Ricardo Barbosa believes that he's not a “real” entrepreneur only because he works during the day for a telecom company. However, he refers to himself as an entrepreneur at heart, creating product and systems for other developers to do their jobs quickly. He has been a developer on the .NET space and on Microsoft technologies for quite a long time.
I met up with Ricardo awhile back when he contacted me about an idea he had — the idea might be the precursor of what eventually will be called CodeCop. When I saw what he was doing I just had to drop everything. I get a lot of requests to look at stuff but the idea was something different, I had to check it out.
Ricardo describes CodeCop as “mixing Frankenstein with a chicken”, it will let let you do method interception .NET using JSON. Please check out the video interview with Ricardo Barbosa, and read the Q&A he put together to share here.
What is CodeCop? Why should I care?
CodeCop is a live method interception library for .NET. It allows you to add or replace code inside any method from any assembly while your application is still running. It is very useful for a plethora of situations from instrumentation scenarios, mocking, boilerplate code reduction, code isolation (cross-cutting concerns), AOP (aspect oriented programming), etc.
How does it differ from similar products?
First it works live which means that you can be constantly changing or adding behaviors without recompilation and redeploys. Second, it's based on a JSON API (although a Fluent API also exists) which makes it “code bloat” free. Third, it’s the first real unobtrusive interception library in the market as all you need is a single bootstrap call inside your app for it to work.
From a high-level standpoint, how is it possible to place interceptors on methods with JSON?
Well, CodeCop bootstraps itself during app startup with a single line of code.

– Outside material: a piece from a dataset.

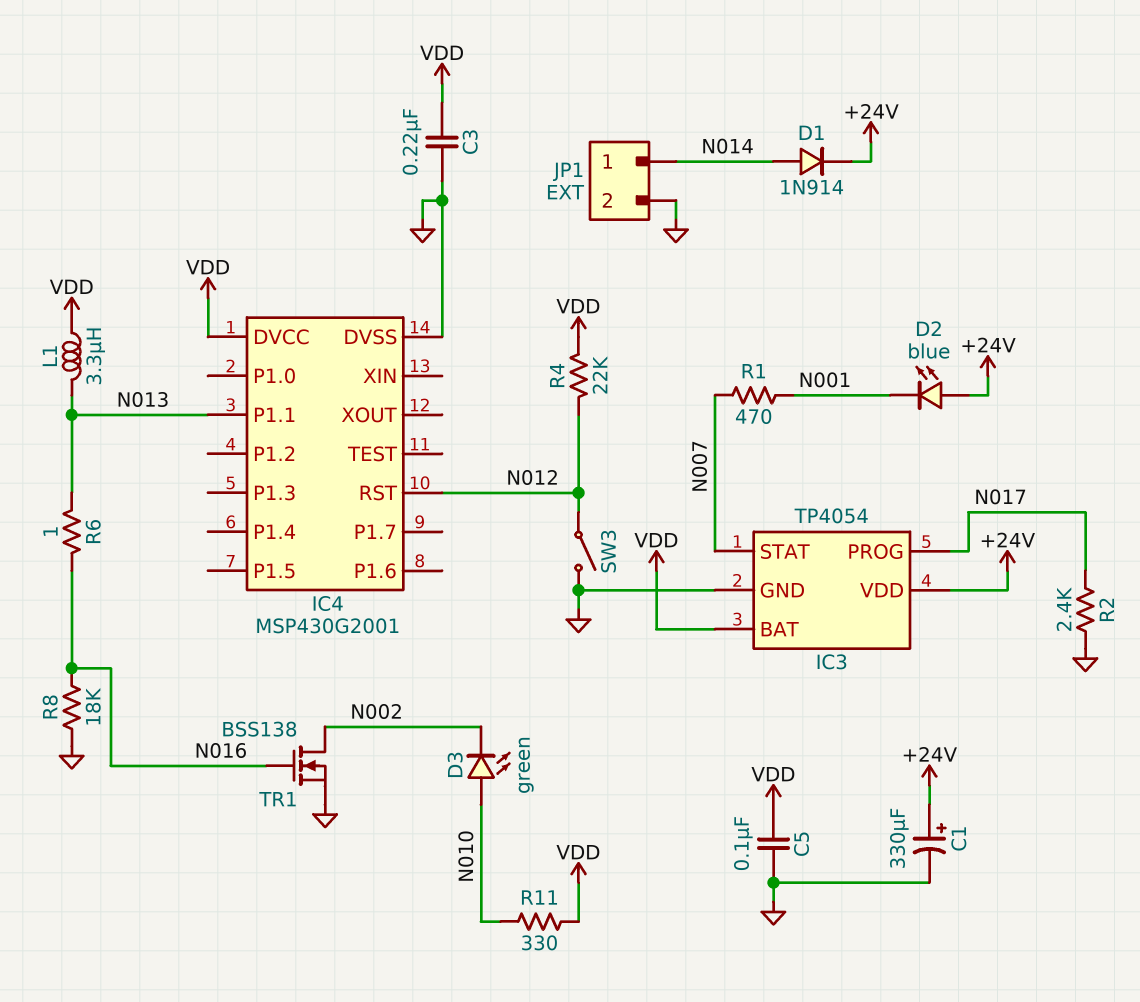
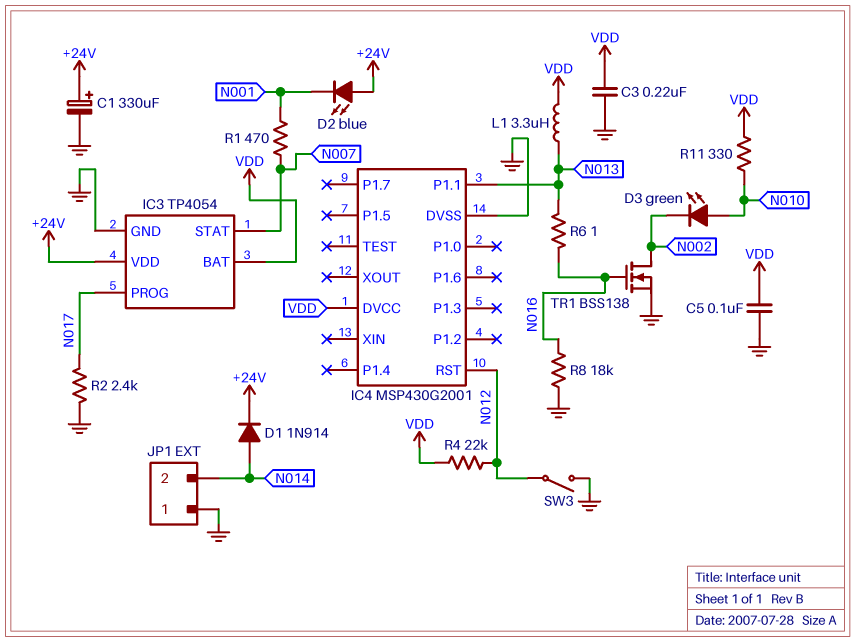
JP1 pin 1: N014 -> GND
JP1 pin 2: GND -> N014

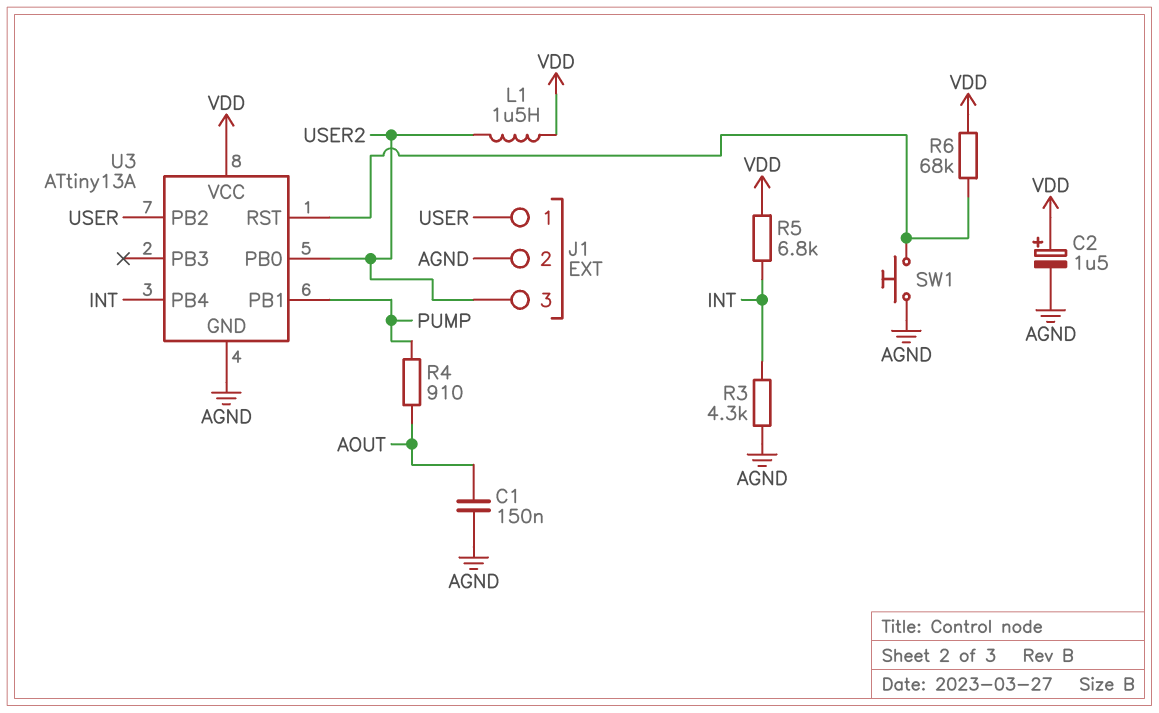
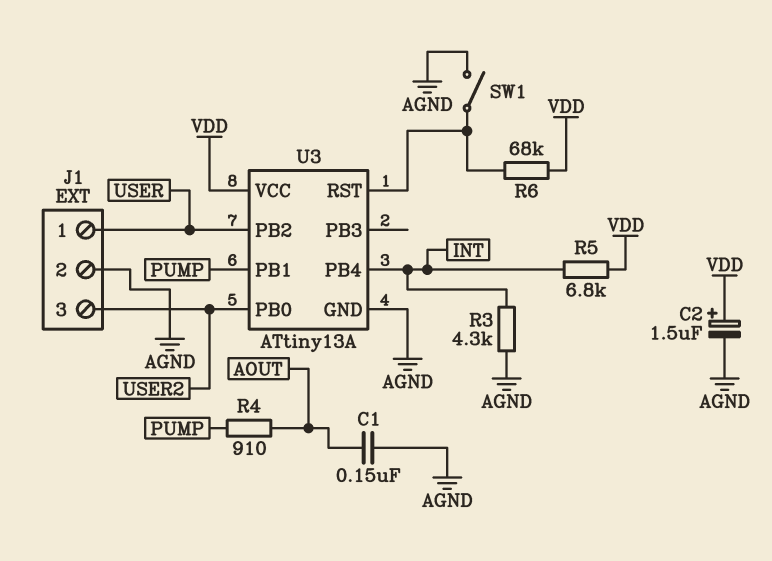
L1: 1.5uH (USER2, VDD) -> none
SW1: button (AGND, U3/RST) -> switch (AGND, U3/RST)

During startup it will look for a JSON file called copconfig.json that has all the types and methods you want it to intercept and also which interceptors go where and how they operate, per method or globally.
What methods and assemblies can be intercepted? Can I intercept for instance the Console.WriteLine method with it?
Out of the box, all non NGEN'd assemblies compiled for .NET 4.0 and onwards and literally any method. For NGEN'd assemblies like the BCL where Console.WriteLine resides, all there is to do is to force JIT compilation via configuration and it will be intercepted as well.
What .NET interception technique does it use under the hood? Why that and not others?
It uses the “ancient art” of jit hooking. I choose it as a result of 1-1/2 years of experimenting with a lot of stuff. From messing around with pointers, or playing with what the framework already gives you, to dynamic compilation, this technique proved to be the most efficient. When you start playing with interception within a statically compiled language, you are literally entering into anti-nature space, so you really need a technique that lets you have full control on what the CLR is going to execute.
Is it secure? Can someone hack my app with it?
As someone once said, secure is a machine wrapped in cement, buried 10 feet deep and still I wonder if it is secure. Security is what you want it to be. If your server is compromised in any way, neither CodeCop nor any other app will be secure. But yes, we thought about making it secure so we force every app to make a bootstrapping call showing a clear interception intent. Without it no one can point CodeCop at your application.
CodeCop has three product types: Free, Developer, and Ultimate. What's their difference?
Basically the difference lies on the number of methods you can intercept: 25 for Free, 150 for Developer, and unlimited for Ultimate. The free version has no support and the ultimate version has something we call premium (high-priority) support.
Limitations?
NGEN'd assemblies if you don't disable loading NGEN images via configuration and assemblies compiled to a .NET version below 4.0. Also not supporting RyuJIT at the moment, but like NGEN you can disable it via configuration.
Plans for future releases, new features, etc.?
Mature the API, there is still lot of stuff that needs to be tuned, codewise and semantically. Launch a huge set of ready-made interceptors that integrate with well known libraries, for logging, error handling, etc. We already have some that are available on nuget and on the community section of our site.
We are also preparing online training courses, videos, and showcasing it as much as possible.
What books for developers do you recommend?
It might seem cheesy for me to recommend a book that John wrote, but I will do it anyway as it was the last book I read and I absolutely fell in love with it. Soft Skills: The Software Developer’s Life Manual by John Sonmez. As I have this entrepreneurial vein, everything that was written there sounded like music to my ears. There are so many tips and advices, not only career-wise but as a structured business that we all are. It is indispensable for an entrepreneur-wannabe like myself.
Of course I can't let this moment pass without referring to all the geeky books that shed some light for me about the .NET internals and so I recommend the CLR via C# by this insane “monster” that is Jeffrey Richter. Another one I like is C# Deconstructed by Mohammad Rahman. The Pro .NET Performance book by Sasha Goldshtein also has some good chapters that really elucidate about type internals. The good ol' Essential .NET, Volume 1 -The Common Language Runtime, by two other “giants,” Don Box and Chris Sells, and last but not the least to shed some light on IL assembly is the Expert .NET 2.0 IL Assembler book by Serge Lidin.
Also all the Windows Internals books by Mark Russinovich are a must for anyone wanting to know the OS ground where your applications lay their feet upon.